Ryôichi Wagô, habitant de Fukushima…

Ryôichi Wagô, habitant de Fukushima et poète, a twitté des vers dans la nuit, après le tsunami

Quand la terre tremble, que l’air empoisonne, seuls les mots offrent encore un abri et la poésie devient nécessaire

Un petit autel dans le Sendai, en mémoire du Tsunami de mars 2011. © Ken Ishii

«Où es-tu? Moi je suis assis seul devant les mots, seul dans une pièce obscure. Je veux devenir tes mots.»

C’est un tweet. C’est un court poème, traduit du japonais par Corinne Atlan, envoyé pour la première fois sur la toile le 18 mars 2011, quelques jours après le tsunami et la catastrophe de Fukushima. Celui qui a tapé ces mots sur le clavier de son ordinateur, s’appelle Ryôichi Wagô. Il est né en 1968 à Fukushima. Il y est resté, seul, après la catastrophe, tandis que sa famille le quittait, s’éloignait pour se mettre à l’abri.

Son histoire, que l’on découvre sur le site voué à la poésie contemporaine Terre à ciel, est étonnante. Saisissante même, par ce qu’elle dit du pouvoir des mots.

A quoi s’accrocher quand tout se délite, que la terre se dérobe, que l’air qu’on respire se charge de poisons? A quoi s’accrocher quand tout ce qu’on a cru jusqu’ici s’avère soudain piégé, incertain, faux?

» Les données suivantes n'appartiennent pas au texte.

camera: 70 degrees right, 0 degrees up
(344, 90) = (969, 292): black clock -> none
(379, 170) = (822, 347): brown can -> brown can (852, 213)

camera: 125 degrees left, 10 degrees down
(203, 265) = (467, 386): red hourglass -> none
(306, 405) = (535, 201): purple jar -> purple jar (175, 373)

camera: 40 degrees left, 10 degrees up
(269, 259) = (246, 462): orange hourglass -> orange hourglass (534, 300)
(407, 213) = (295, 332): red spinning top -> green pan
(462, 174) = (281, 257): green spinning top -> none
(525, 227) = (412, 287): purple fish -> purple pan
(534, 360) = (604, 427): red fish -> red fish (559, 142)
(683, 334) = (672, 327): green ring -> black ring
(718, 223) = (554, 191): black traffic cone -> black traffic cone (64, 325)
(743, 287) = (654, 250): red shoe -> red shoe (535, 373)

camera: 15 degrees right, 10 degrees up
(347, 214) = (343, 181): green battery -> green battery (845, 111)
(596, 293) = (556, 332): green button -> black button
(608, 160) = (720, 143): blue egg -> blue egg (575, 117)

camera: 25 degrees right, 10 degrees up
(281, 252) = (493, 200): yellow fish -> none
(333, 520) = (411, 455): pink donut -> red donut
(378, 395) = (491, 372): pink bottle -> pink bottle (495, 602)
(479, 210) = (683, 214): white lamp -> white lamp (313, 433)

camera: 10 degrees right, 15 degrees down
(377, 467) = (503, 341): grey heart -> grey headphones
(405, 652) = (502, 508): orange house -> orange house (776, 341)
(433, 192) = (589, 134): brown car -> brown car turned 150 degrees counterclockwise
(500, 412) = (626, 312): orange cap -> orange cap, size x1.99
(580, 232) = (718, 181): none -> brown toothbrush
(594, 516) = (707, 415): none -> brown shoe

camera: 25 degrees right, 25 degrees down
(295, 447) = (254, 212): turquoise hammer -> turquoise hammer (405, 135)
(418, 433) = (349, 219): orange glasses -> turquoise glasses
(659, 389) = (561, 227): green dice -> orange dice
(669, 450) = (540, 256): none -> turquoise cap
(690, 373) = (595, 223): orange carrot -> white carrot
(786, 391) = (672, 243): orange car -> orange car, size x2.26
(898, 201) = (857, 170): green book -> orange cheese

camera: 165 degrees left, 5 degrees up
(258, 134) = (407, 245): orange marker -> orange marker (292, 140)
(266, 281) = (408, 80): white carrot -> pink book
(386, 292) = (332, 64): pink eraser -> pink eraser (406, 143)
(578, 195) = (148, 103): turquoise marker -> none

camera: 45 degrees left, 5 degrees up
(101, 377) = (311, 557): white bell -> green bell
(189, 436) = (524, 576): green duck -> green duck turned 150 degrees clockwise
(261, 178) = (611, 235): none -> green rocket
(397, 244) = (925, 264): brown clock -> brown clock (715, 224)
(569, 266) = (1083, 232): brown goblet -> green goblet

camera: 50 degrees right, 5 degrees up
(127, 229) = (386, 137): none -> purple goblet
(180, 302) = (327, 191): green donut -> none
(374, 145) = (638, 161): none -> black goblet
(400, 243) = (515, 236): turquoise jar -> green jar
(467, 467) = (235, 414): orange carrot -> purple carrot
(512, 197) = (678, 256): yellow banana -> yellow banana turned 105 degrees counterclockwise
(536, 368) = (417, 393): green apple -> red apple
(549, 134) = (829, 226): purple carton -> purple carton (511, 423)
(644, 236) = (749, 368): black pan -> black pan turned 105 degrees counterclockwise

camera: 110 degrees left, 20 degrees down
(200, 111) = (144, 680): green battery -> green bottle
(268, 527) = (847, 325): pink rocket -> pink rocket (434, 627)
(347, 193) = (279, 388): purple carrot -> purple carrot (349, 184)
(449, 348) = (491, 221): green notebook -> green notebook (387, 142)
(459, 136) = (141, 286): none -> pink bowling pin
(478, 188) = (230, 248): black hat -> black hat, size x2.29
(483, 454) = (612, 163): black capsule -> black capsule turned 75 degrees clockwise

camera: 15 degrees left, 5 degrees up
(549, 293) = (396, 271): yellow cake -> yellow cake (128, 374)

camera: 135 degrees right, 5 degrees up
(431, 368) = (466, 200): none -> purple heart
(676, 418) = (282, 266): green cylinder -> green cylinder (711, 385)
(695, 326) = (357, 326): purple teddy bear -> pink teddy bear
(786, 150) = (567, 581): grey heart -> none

Ryôichi Wagô a trouvé sa réponse: «Je ne pensais à rien. Dans ma cellule solitaire, ma seule pensée était que ma propre vérité se trouvait dans les mots, et uniquement dans les mots. Nulle part ailleurs. Je m’efforçais de ne penser à rien d’autre, alors que la société s’écroulait, que la vie pouvait m’être arrachée à tout moment», explique-t-il dans l’introduction du premier recueil de ses vers d’après la catastrophe Jets de poèmes, qui doit paraître en français, traduit par Corinne Atlan, le 7 avril prochain aux éditions Erès, dans la collection Po&Psy.

Ryôichi Wagô n’a pas découvert sa vocation avec le tsunami et le cataclysme nucléaire. Il était un poète reconnu avant le printemps 2011. Mais, jamais, dit-il, jamais il n’avait ressenti un tel besoin d’écrire.

Ses poèmes ne disparaîtront pas dans la nuit. Ce désarroi, cette panique, cette confiance aussi qui le ramène vers les mots, vers la langue, vers les signes du japonais, d’autres vont y répondre. Sur son compte twitter, les abonnements affluent, les uns après les autres. Si Ryôichi Wagô a besoin d’écrire de la poésie, d’autres Japonais, inconnus, ont à ce moment besoin d’en lire. Et c’est toute une communauté qui se dessine peu à peu, reliée au solitaire de Fukushima par un fil invisible tissé de mots. En mai 2011, 14 000 personnes au Japon suivent régulièrement ses tweets. Et les trois recueils de poésie qu’il en a tirés sont devenus des succès de librairie.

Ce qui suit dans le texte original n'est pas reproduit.